Bac de français 2018 (Amérique du Nord)

Corrigé de la dissertation (séries S et ES)

Dans un roman, les personnages ambitieux sont-ils les plus intéressants ?

Vous appuierez votre réflexion sur les textes du corpus, sur les œuvres que vous avez étudiées en classe et sur vos lectures personnelles.

Ce corrigé a été rédigé par Jean-Luc.
Fiche méthode : la dissertation

Introduction

Accroche :

Le personnage est un élément essentiel de l’intrigue pour le romancier. Doté d’une personnalité, inscrit dans un milieu social, vivant à une époque déterminée, il entre de plain-pied dans le schéma narratif comme acteur des événements qui émaillent le récit. Il est surtout, dans le schéma actanciel, un sujet destinataire de la quête quand il n’est pas cantonné à jouer les seconds rôles comme adjuvant ou opposant.

Copie du sujet :

Aussi est-il légitime de se demander si les personnages dont la quête est la réussite sociale ne sont pas les plus intéressants dans l’univers romanesque.

Problématique :

Est-ce à dire que l’ambition est une caractéristique du héros romanesque capable de séduire prioritairement le lecteur par les leviers qu’elle offre à l’auteur ?

Annonce du plan :

1re formule : Nous examinerons d’abord en quoi l’ambition bien sentie peut faire naître des héros positifs attachants. Ensuite nous analyserons comment cette même ambition peut dégénérer en arrivisme au risque de rendre le personnage méprisable et rebutant. Enfin nous verrons que dans ces deux cas de figure le personnage ambitieux reste une source d’information irremplaçable pour le lecteur.
2de formule : S’il est vrai que l’ambition bien sentie peut faire naître des héros positifs attachants, elle peut cependant dégénérer en arrivisme au risque de rendre le personnage méprisable et rebutant. Mais, dans ces deux cas de figure, le personnage ambitieux reste une source d’information irremplaçable pour le lecteur.

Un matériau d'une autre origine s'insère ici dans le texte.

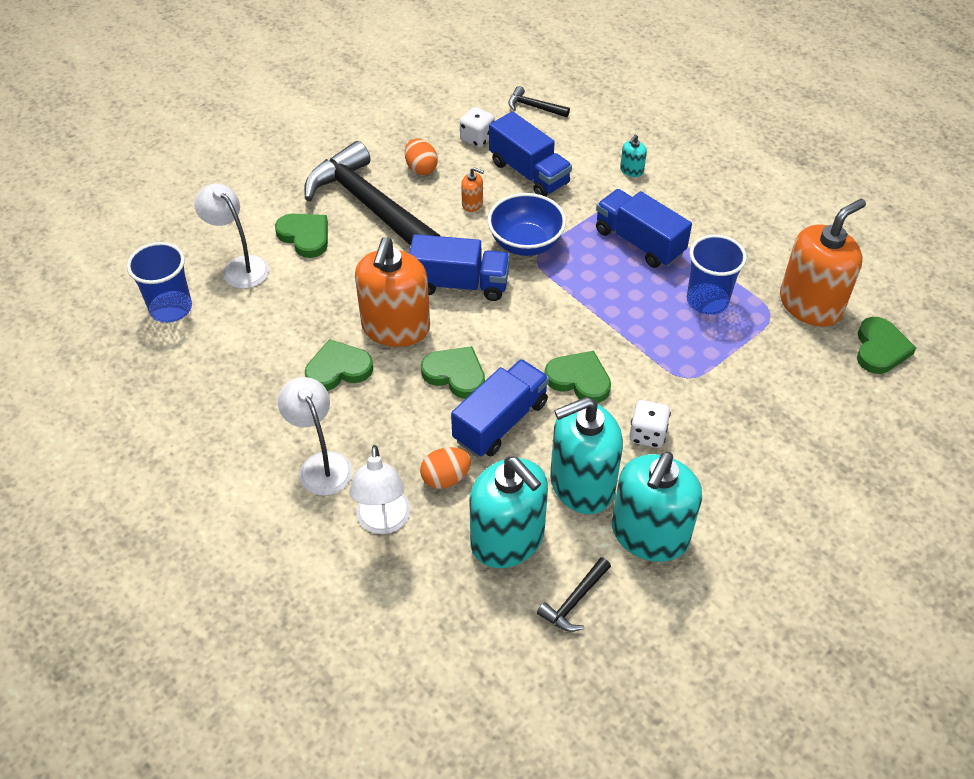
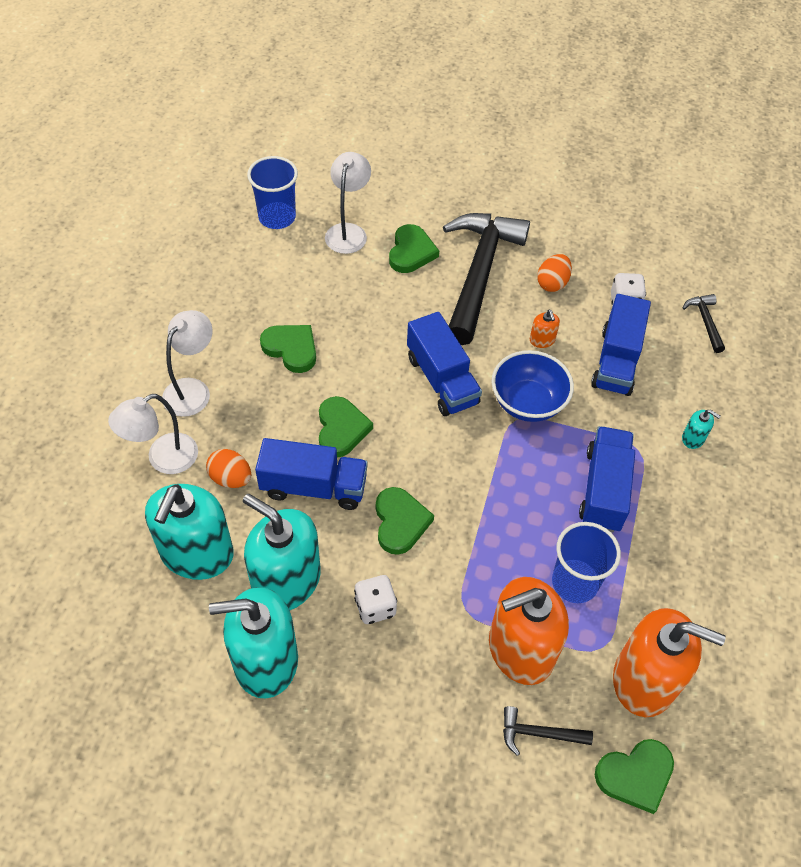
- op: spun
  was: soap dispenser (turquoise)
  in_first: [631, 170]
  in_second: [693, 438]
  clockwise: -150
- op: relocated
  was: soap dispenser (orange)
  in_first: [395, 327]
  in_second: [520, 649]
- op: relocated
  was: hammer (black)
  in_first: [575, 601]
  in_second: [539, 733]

1re partie : un héros du refus de la médiocrité

Des origines romantiques et des valeurs aristocratiques

L’ambitieux, dans les romans de la première moitié du XIXe siècle, est un héros positif. Issu d’une bonne famille, mais limité dans ses perspectives par la pauvreté ou le statut social, il lui faut aller chercher fortune ou se faire un nom hors de son lieu de naissance. Ainsi d’Artagnan, dans Les Trois Mousquetaires de Dumas, doit quitter sa Gascogne natale pour faire une carrière militaire auprès du roi. Le Père Goriot de Balzac raconte comment Eugène de Rastignac, fils d’un hobereau charentais peu fortuné, est monté à Paris pour tenter de percer. Ces jeunes hommes sont vaillants, honnêtes, soucieux de leur honneur. Pour tout dire, ils développent des valeurs aristocratiques. Dans Le Rouge et le Noir de Stendhal, Julien Sorel rêve secrètement de conquérir le monde à la manière d’un Bonaparte devenu Napoléon. Rastignac de même apprend de son mentor Vautrin que l’ascension sociale est une campagne militaire. Ces personnages déploient une énergie et une détermination toute romantiques. Ils se montrent entreprenants. De plus, en dignes « enfants du siècle », ils se révèlent insatisfaits et se révoltent contre un ordre social qui les brime et ne reconnaît pas leur valeur.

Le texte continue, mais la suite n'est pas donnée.